Wolfe’s sixth full-length album Hiss Spun is reportedly inspired by a Henry Miller quote —  “What I want is to open up. I want to know what’s inside me. I want everybody to open up. I’m like an imbecile with a can opener in his hand, wondering where to begin — to open up the earth. I know that underneath the mess everything is marvelous. I’m sure of it.” And unsurprisingly, the material finds the renowned California-born and-based singer/songwriter and guitarist adopting Miller’s quest to become truly empowered by embracing the complete, messy self and to control the tumult within one’s soul in the hopes of reigning in the chaos of the world around them.
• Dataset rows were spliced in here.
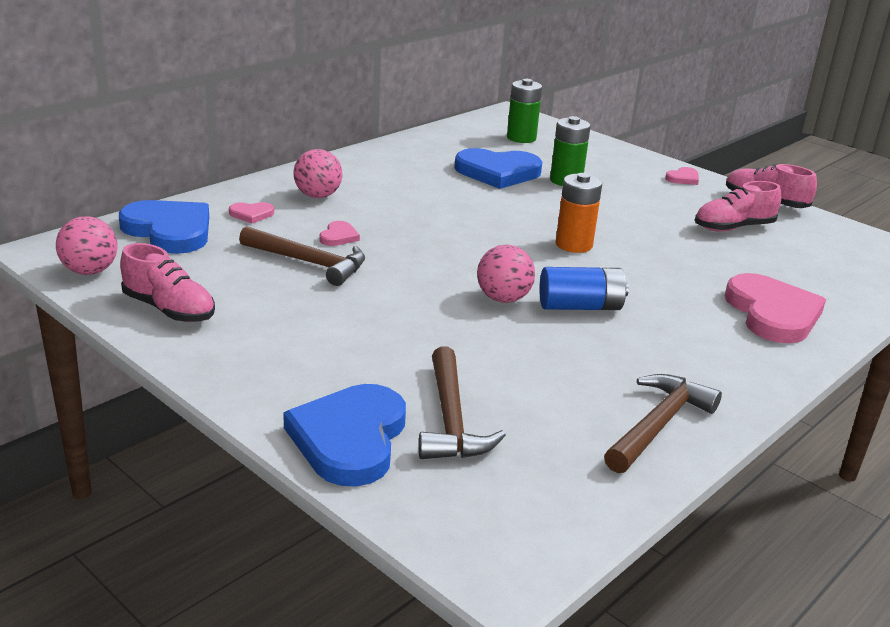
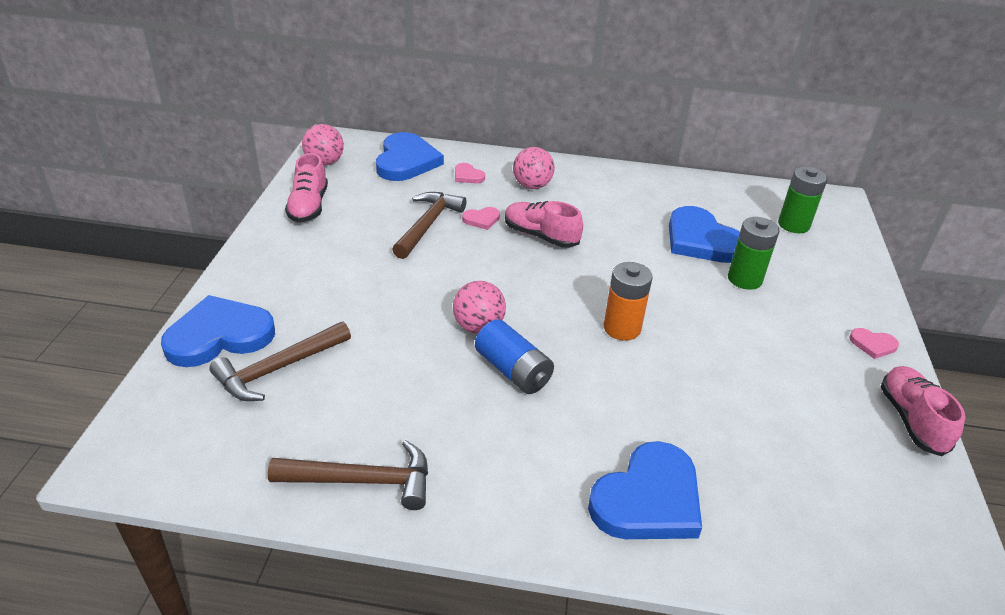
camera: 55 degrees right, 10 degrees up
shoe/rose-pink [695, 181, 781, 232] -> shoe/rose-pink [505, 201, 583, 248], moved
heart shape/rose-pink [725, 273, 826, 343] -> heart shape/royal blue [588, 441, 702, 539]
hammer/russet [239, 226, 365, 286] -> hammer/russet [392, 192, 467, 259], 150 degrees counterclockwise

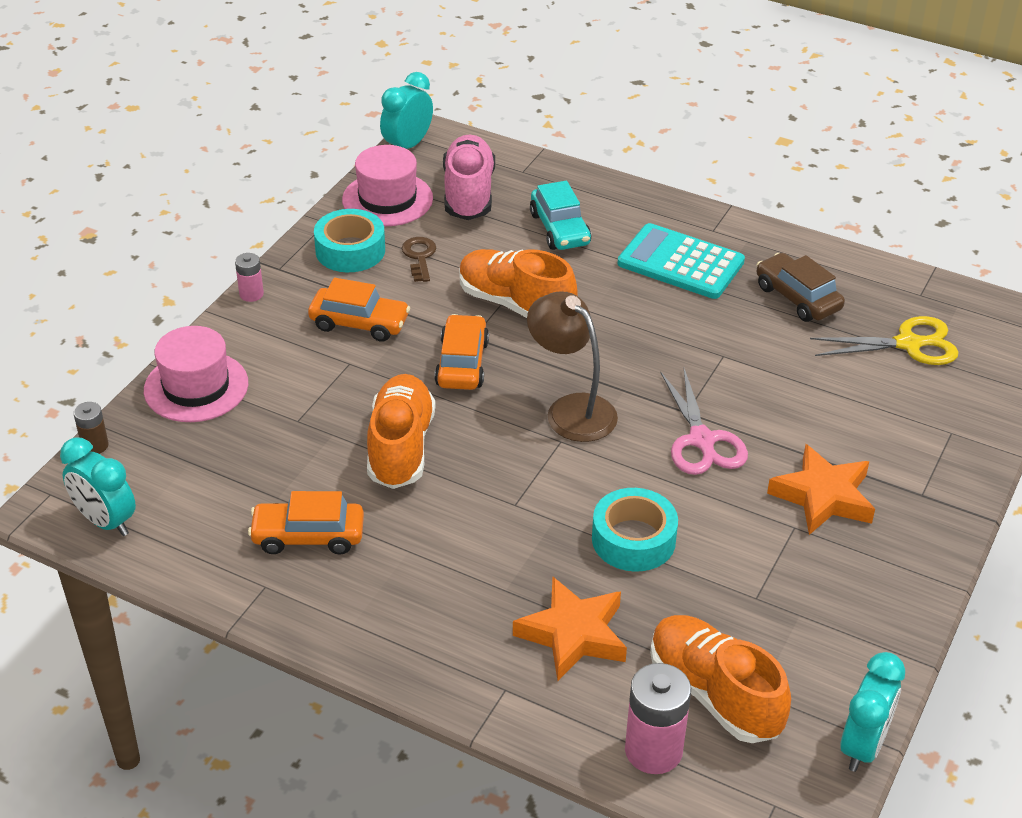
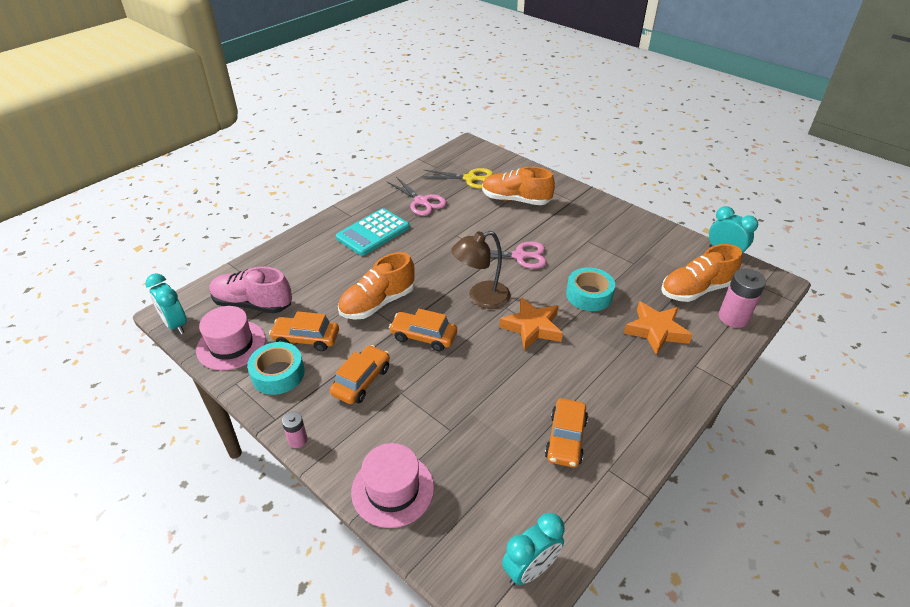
camera: 75 degrees left, 0 degrees up
battery/russet [73, 402, 109, 454] -> none
car/turquoise [530, 181, 591, 250] -> none
shoe/orange-coloured [367, 374, 436, 489] -> shoe/orange-coloured [482, 167, 555, 205], moved
star shape/orange-coloured [767, 444, 875, 535] -> star shape/orange-coloured [499, 297, 563, 351], moved
latchkey/russet [402, 237, 436, 282] -> car/orange-coloured [269, 311, 339, 351]
car/russet [756, 253, 845, 322] -> pair of scissors/rose-pink [387, 177, 447, 216]
pair of scissors/yellow [810, 316, 959, 365] -> pair of scissors/yellow [421, 168, 493, 189], 90 degrees clockwise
However, as Wolfe explains in press notes, she had initially wanted to write some sort of escapist music with songs that were about being in your body and getting free; but “you’re just bombarded with constant bad news, people getting fucked over and killed for shitty reasons or no reason at all, and it seems like the world has been in tears for months, and then you remember that it’s been fucked for a long time; it’s been fucked since the beginning. It’s overwhelming and I have to write about it.” 

The album, which was recorded by Kurt Ballou in Salem, MA during the beginning of this year was also inspired by a brutally cold New England winter, several major upheveals in Wolfe’s personal life, as well as the Californian singer/songwriter and guitarist coming to terms with years of conflicting feelings of vulnerability, anger and self-destruction, an dark family history that has weighed heavily upon her and her life. And as a result, the material on Hiss Spun may arguably be the heaviest, darkest and most forceful material she has written to date. Additionally, long-time collaborator Ben Chisholm contributes swaths of sound collages recorded while Wolfe and her backing and were on tour — the rumble of street construction while they were on tour in Prague; the howl of a coyote outside Wolfe’s home; the scrape of machinery on a floor of a warehouse at a down-and-out friend’s workplace, as well as samples from the bomb blasts of the Enola Gay, the shrieks and mating calls of primates, the fluttering pages of a book of Walt Whitman’s poetry are all manipulated and seamlessly placed within the music.

The overall effect was to be a cathartic emotional purge and as you’ll hear on “16 Psyche,” the latest single off Hiss Spun, the song while managing to sound as though it were inspired by Tool and A Perfect Circle, complete with pummeling drumming and roaring distortion-heavy power chords and an antehmic hook possesses a palpable aching yearning  and broiling, feral, fury at its core that reminds me quite a bit of PJ Harvey. 
Directed by Zev Deans, the recently released video for “16 Psyche” is deeply inspired by late 90s and early 00s alt rock and metal videos and features a cameo by Queens of the Stone Age’s Troy Van Leeuwen, who appeared in similar videos of the era, and fittingly the video consists of dark, foreboding imagery of Wolfe in a straitjacket, being carted off as though she were Hannibal Lecter, Wolfe and her backing band performing the song in a smoke machine-filled studio dressed entirely in black and more. As a boy and teenager, who was obsessed with watching MTV, just watching the video brings back a ton of memories — Marilyn Manson’s “The Beautiful People” anyone?